Actually, a snail was chosen as the logo for the small towns—with no more than 50,000 inhabitants each—that belong to the international Cittaslow network. Metropolis organised a session with them on 10 September titled “CittaSlow Metropolis: Engaging large cities in the CittaSlow movement” under the framework of the 4th UCLG Culture Summit, hosted by the Izmir Metropolitan Municipality from 9 to 11 September 2021. Moderated by Octavi de la Varga, Metropolis Secretary General, the session addressed the question of what we mean by slowness, and whether it is a means to building more sustainable metropolises.
The Cittaslow model, which began in Italy less than 10 years ago as an attempt to incorporate the philosophy of slow food in the design and planning of small towns and cities, is increasingly appealing to larger metropolises.
However, this approach gives rise to many questions. Is it possible to slow down a big city? What should the priorities be? How can we define slow living in a metropolis? The key to making big cities slow and small seems to be decentralisation. Turning each district into a small town creates Cittaslow neighbourhoods for everyone. As Pier Giorgio Oliveti, Cittaslow International Secretary General, reminded us during the session, a metropolis can be sustainable, healthy and a place where everyone can live.
The Izmir Metropolitan Municipality, a firm supporter of the international Cittaslow movement, which promotes a gentler rhythm of life in the daily activities of human beings, is currently hosting the first pilot project of Cittaslow Metropolis, which will run from today until 30 June, 2022. The pilot project lays the foundations for classifying ‘slow neighbourhoods’ in large cities to increase quality of life, public health and social cohesion. This approach would make central neighbourhoods, as well as the interconnected communities that surround them, more ‘humane’ and suitable for the people of all ages who live and work there.
“The urban formula of ‘the more people the better’ has been broken since Covid-19. We need to decentralise the population.”, Prof. Bon Sohn
There is no doubt that the pandemic has led us to reflect on new ways of living in large cities, and has encouraged our objectives to recover the spaces where we live. Citizens have realised they need places to walk, meet and have fun. The global pandemic has motivated citizens to slow down big cities even further. As Prof. Bon Sohn, Coordinator of the Cittaslow Korea Network, commented, “the urban formula of ‘the more people the better’ has been broken since Covid-19. We need to decentralise the population.”
The Cittaslow Metropolis programme aims to integrate Cittaslow in the metropolis, where people can have fun, meet, take part in cultural and sports activities and lead a healthy and safe life. In the words of Andrea Calori, Researcher at Cittaslow International, “we are facing a jump between the experience of small cities and larger cities.”
This model, as highlighted by K. Bülent Köstem, Coordinator at Cittaslow Metropolis Izmir, can be applied to all large cities. To start off with, we will need the involvement of the community, and their demands and expectations; as well as working on the more physical side of the city and behaviour in general.

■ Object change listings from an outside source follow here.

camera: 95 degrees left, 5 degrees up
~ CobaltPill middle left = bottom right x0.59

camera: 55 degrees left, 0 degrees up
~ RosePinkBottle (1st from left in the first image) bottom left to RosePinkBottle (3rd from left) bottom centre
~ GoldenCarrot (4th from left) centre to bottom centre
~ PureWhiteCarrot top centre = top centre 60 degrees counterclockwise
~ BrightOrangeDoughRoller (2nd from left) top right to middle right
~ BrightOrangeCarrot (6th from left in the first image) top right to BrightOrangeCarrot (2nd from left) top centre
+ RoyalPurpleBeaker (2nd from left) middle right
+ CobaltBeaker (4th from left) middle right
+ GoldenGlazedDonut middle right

The movement, founded in 1999 thanks to a brilliant initiative by Paolo Saturnini, former mayor of Greve in Chianti, a small town in Tuscany, gives us the chance to choose a different path for the future of our metropolises.

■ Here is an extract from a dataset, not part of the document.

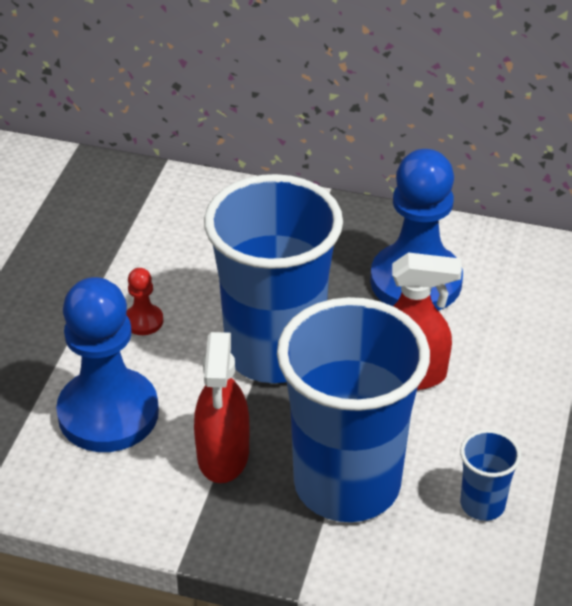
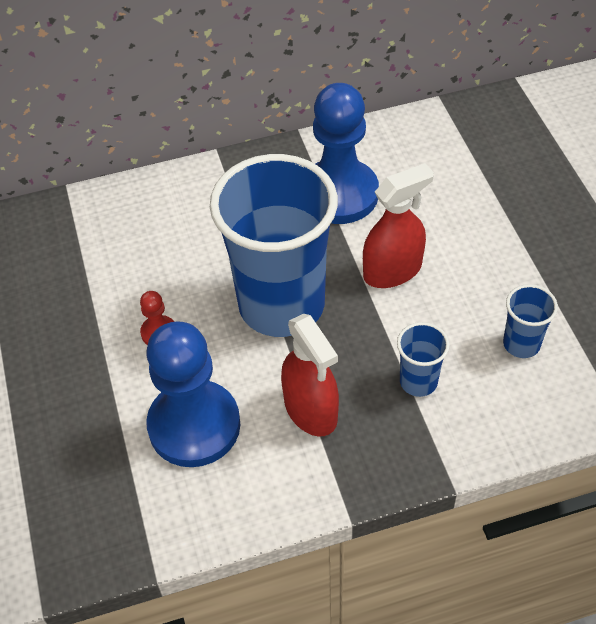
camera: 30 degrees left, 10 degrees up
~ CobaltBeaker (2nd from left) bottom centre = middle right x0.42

“Being fast and big are the main reasons why we have destroyed our countries, and we know that this is not sustainable. (...) It’s time to apply the Cittaslow criteria to metropolises”, Mustafa Tunç Soyer
“Being fast and big are the main reasons why we have destroyed our countries, and we know that this is not sustainable. (...) It’s time to apply the Cittaslow criteria to metropolises”, said Izmir Mayor Mustafa Tunç Soyer.
“This is intrinsically linked to culture. There is a struggle between economics and ecology, which is also destroying the future. We have to find a balance between the two, and this is a question of culture. Without culture, if you have an economy, you will have inequality and autocracy. That’s why culture is essential.”
“Perhaps the way of the snail is not slow, but the right path”, concluded Tunç Soyer.